In Competition No. 2898 you were invited to give an update on one of the children in Cautionary Tales who lived to tell the tale.
Belloc’s gallery of kiddie delinquents suffered particularly unpleasant comeuppances — being eaten, feet upwards, by a lion, and so on. Of those who did escape with their lives, weepy Lord Lundy and Algernon (who narrowly missed killing his sister with a loaded gun) were the most popular subjects in this comp.
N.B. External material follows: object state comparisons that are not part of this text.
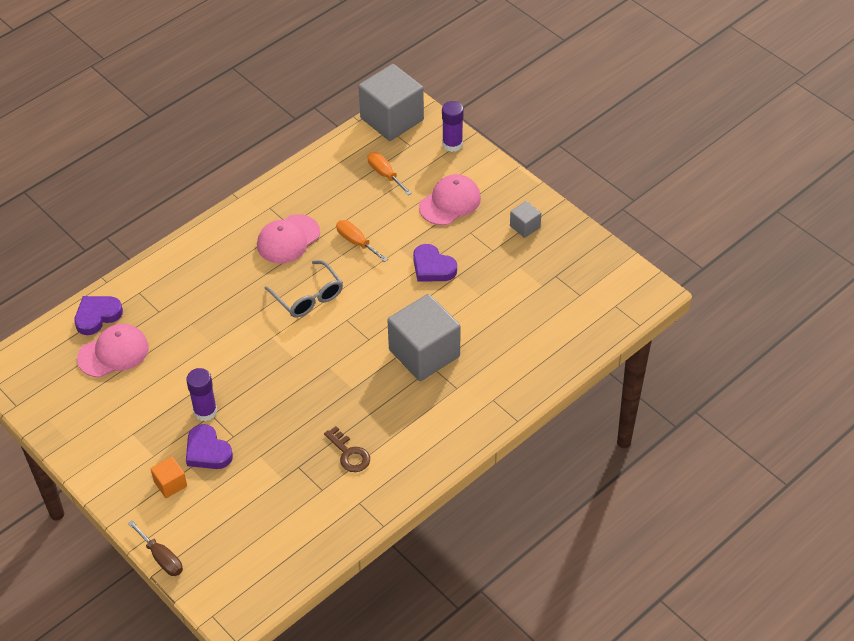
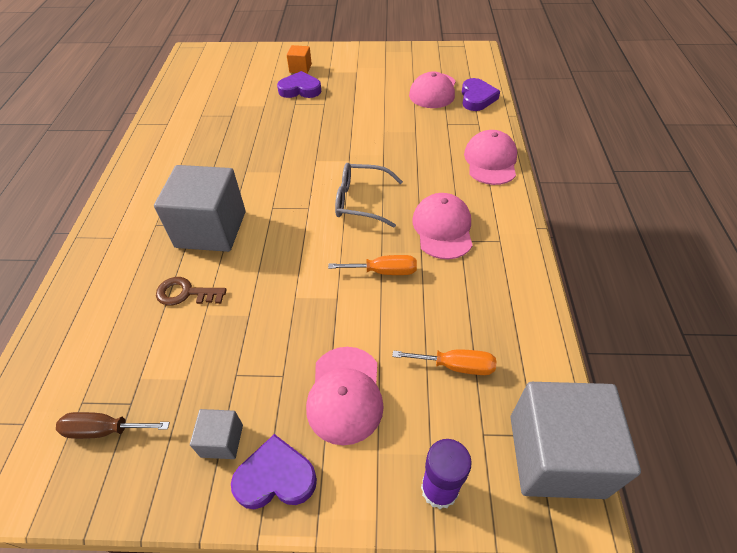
camera: 135 degrees right, 0 degrees up
(161, 558) = (261, 47): brown screwdriver -> brown screwdriver (105, 430)
(185, 257) = (490, 161): none -> pink cap
(205, 411) = (330, 102): purple glue stick -> none
(349, 453) = (202, 139): brown key -> brown key (186, 293)
(432, 267) = (282, 305): purple heart -> purple heart (275, 477)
Max Ross’s entry, in which Algernon grows up to be a jihadi, had a chilling topical twist: ‘Thus, in the best religious fashion,/ Al-gee indulged his boyhood passion’. Both Mae Scanlan and Chris O’Carroll saw a glittering future for Franklin Hyde, digger of dirt, as a member of the press. And Mark Lemmon thought that Godolphin Horne (‘He held the Human race in Scorn’) might make an excellent Newsnight presenter.
The winners, in a large and excellent entry, take £25 each. Noel Petty nets £30.
Lord Lundy lived for decades yet,
His eyes still obstinately wet.
He lived through wars and slumps and such
And didn’t like them very much.
One day, though, he was called to share
The nuptials of a Royal Pair.
There in the Abbey with his peers,
Lundy broke down in joyous tears.
It was a gift: the Press went wild —
grandee in touch with inner child!
This New Age fashion grew with force
And dry-eyed males were deemed quite coarse.
He died, redeemed, in tears of bliss,
A single stone declaring this:
‘Lundy, the weeping earl, lies here.
Traveller, pause and shed a tear.’
Charles Augustus Fortescue
Continued all his Life to do
Those Things that he believed were Right.
Alas! His unquenched Appetite
For Greasy Morsels made him fat;
One day, he burst, and that was that.